15 February 2005

bomb


i'm not sure why depressing things happen to us lately. the violent streets, as a friend put it last night, is ripe with disaster. imagine, that bomb in a bus under the mrt ayala station could have gone off on a sunday when i could have been alighting from the train to go to my sunday afternoon tutorials. kaboom me, diba? but no, it goes off on a valentine holiday, and yet another blasts in a tricycle right outside gaisano mall in davao an hour later or earlier, methinks. again, within this "special day." special indeed, for it will mark horrifying dates for the families of the dead. they will mark all souls day during valentine's from now on. horrific. so to quote the black eyed peas here, where is the love, man? i don't know.

people killin' people dyin'
children hurt and you hear them cryin'
can you practice what you preach
and would you turn the other cheek
father father father help us
send some guidance from above
'cause people got me got me questionin'
where is the love?


as i was listening to a piano player play burt bacharach early last night, i told my friend that in the '60s or '70s, they sang what the world needs now is love sweet love. and then some thirty-plus years later, the black eyed peas are still wondering where is the love. in three decades, we haven't found it. what does that say about our humanity?

i don't know.

can you smell... martial law? i'm too young to remember, but i read history books. start reading.



i decided not to be unhappy anymore. yes, i believe you can decide on those things. if you can decide what pair of shoes goes with what outfit, you can decide what expression to wear on your face in the coming days. but within this social milieu, it's hard to contextualize things. sometimes, personal takes are lost in the larger perspective of things. you begin to question purpose, intent, outcome, and process. i know i should not be swallowed by such dictates -- mind over matter, mind over feelings. but i don't know where the pinch is coming from. all i know is that i want to be relieved of it already.
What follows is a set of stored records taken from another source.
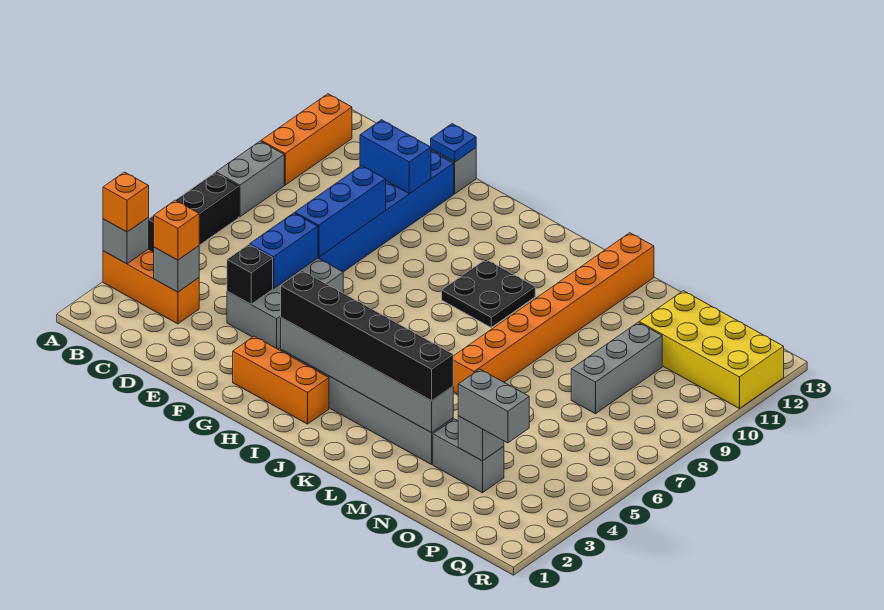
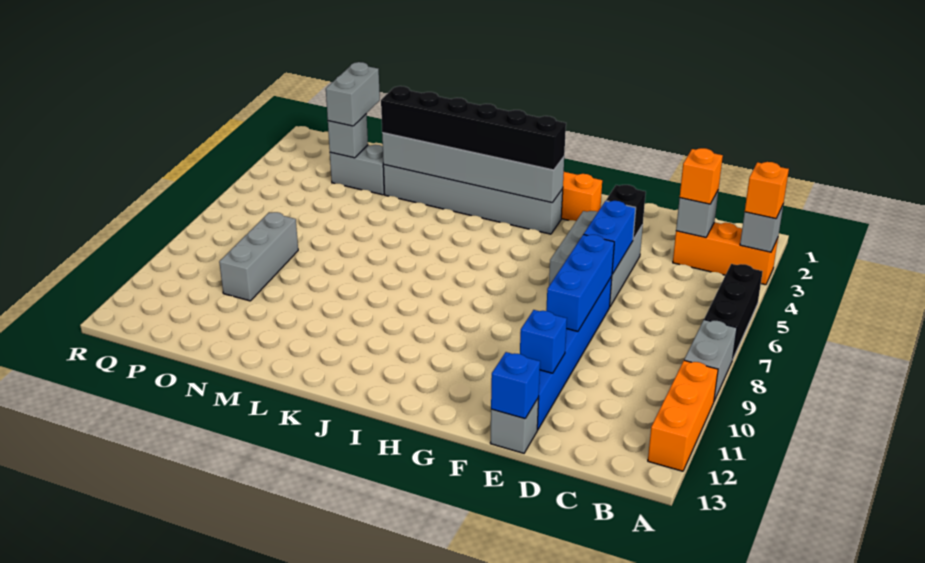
blue brick D11:E11 level 2 -> blue brick E11 level 2
blue plate E13 level 2 -> blue brick E13 level 2
black plate I9:J10 level 1 -> none
orange brick L6:L13 level 1 -> none
grey brick O3:P3 level 3 -> grey brick O2:O3 level 3
yellow brick O11:R12 level 1 -> none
if i am just doing this for material, then so be it. if that is how people see this, then so be it. people are diverse, opinionated, and come from different angles of experience. who am i to argue if they are right or wrong? who am i to challenge them if they want to believe in their own version of reality? all i know is that i do what i feel is right for the time being, for me. selfish sounding, sure. but in the end, whose life is this anyway? certainly not theirs. so i am here to reclaim it. life's too short to wallow on muddy waters. i could be the next victim of some tragic social flaw tomorrow. so what's the point of not doing the things you want to do right now? yes, away with melancholy. trash depression. flush out guilt. exorcise doubt. easy to say, hard to fulfil, but we're trying. we should all try. we should. right now. i refuse to be part of some mind trap. as en vogue sang, free your mind and the rest will follow. go to the gym, meet new people, keep busy with work, reconnect with friends, follow your art. do anything to get 'un-stuck.' accept things for what they are. we cannot change people overnight, and we should not demand people to change for us for whatever purpose. life is a neverending negotiation of needs and wants, so let's just all try to find the balance of things for harmonious co-existence.